Datasets
Standard Dataset
Skin-Path
- Citation Author(s):
- Submitted by:
- Hongyan Xu
- Last updated:
- Tue, 11/19/2024 - 23:45
- DOI:
- 10.21227/qna2-nh44
- Data Format:
- License:
- Categories:
- Keywords:
Abstract
Vision-language (VL) datasets are essential for advancing the capabilities of VL models, particularly in specialized domains like medical imaging. However, existing medical VL datasets are relatively small and predominantly focus on chest X-rays, limiting their applicability to other areas. To address this gap, we introduce the Skin-Path dataset, a comprehensive VL dataset specifically curated for histopathology.

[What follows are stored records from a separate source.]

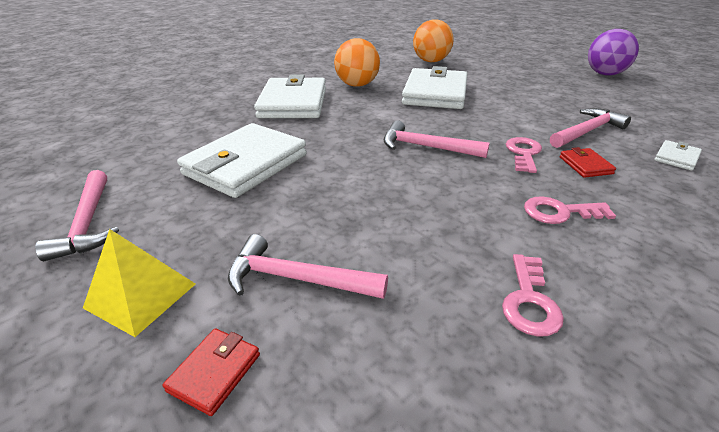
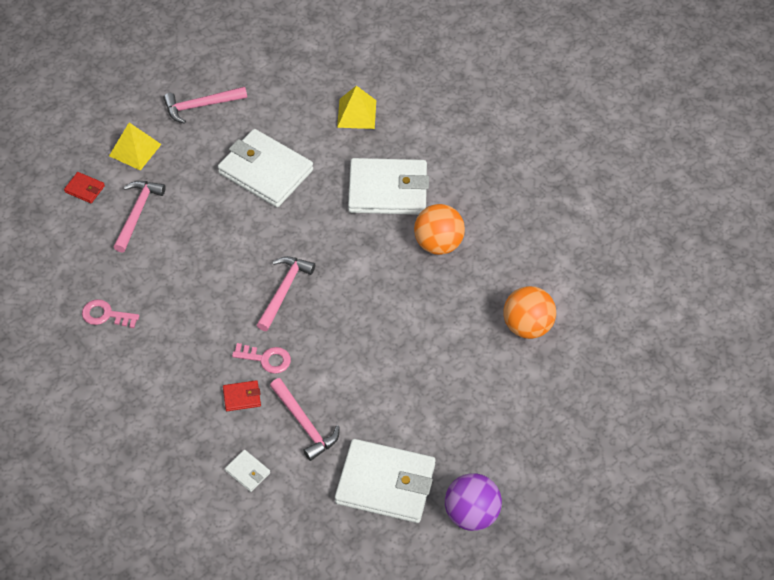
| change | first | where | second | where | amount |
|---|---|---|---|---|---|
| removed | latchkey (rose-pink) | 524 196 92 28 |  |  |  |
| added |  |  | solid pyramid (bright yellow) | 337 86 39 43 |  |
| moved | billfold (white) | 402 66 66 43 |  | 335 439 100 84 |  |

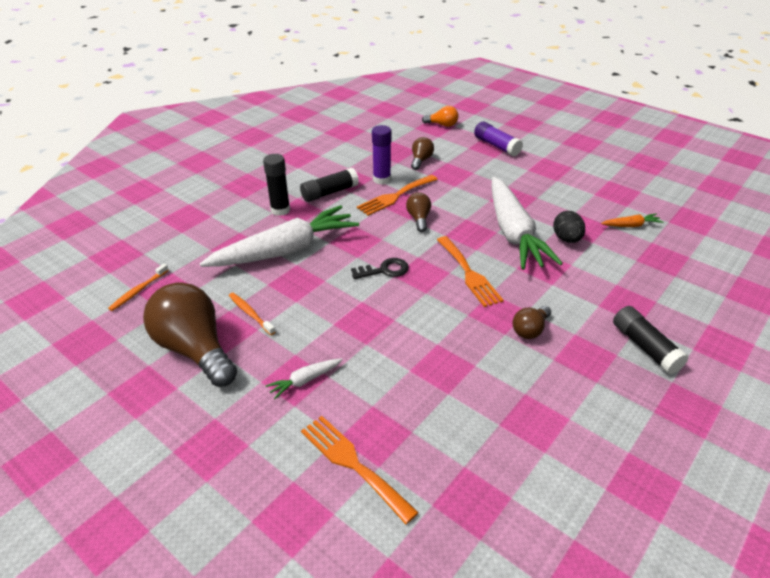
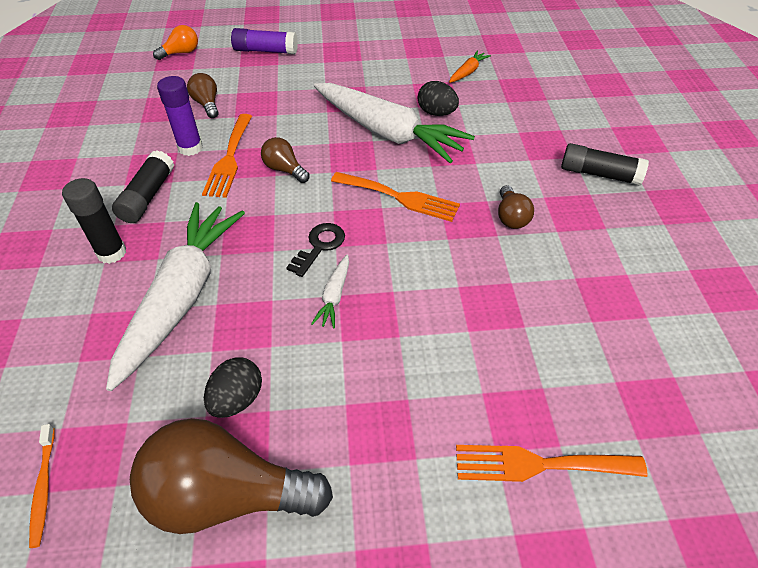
| change | first | where | second | where | amount |
|---|---|---|---|---|---|
| moved | root vegetable (white) | 265 358 78 41 |  | 311 255 38 74 |  |
| replaced | dental brush (orange-coloured) | 229 293 46 42 | toy egg (black) | 204 357 58 61 |  |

This dataset comprises 194 H&E-stained whole slide images (WSIs) from distinct patients, digitized at 20x magnification and annotated with diagnostic reports by senior pathologists. From these WSIs, we extracted 277,761 image patches, each sized 300×300 pixels, accompanied by corresponding captions. The Skin-Path dataset covers 10 distinct skin diseases, including seborrhoeic keratosis, basal cell carcinoma, and squamous cell carcinoma. Our analysis demonstrates significant diversity in the dataset, with a unique word distribution distinct from general VL datasets, as visualized through word clouds. This dataset provides a robust foundation for training and evaluating VL models tailored for histopathological applications.
- Download: Access and extract the dataset to organize it into
Images/ and
Captions/
folders. - Usage: Pair image patches with corresponding captions for training or evaluation tasks.
- Applications: Use the dataset for tasks like medical report generation or skin disease classification.
- Citation: Cite the dataset appropriately in any publications.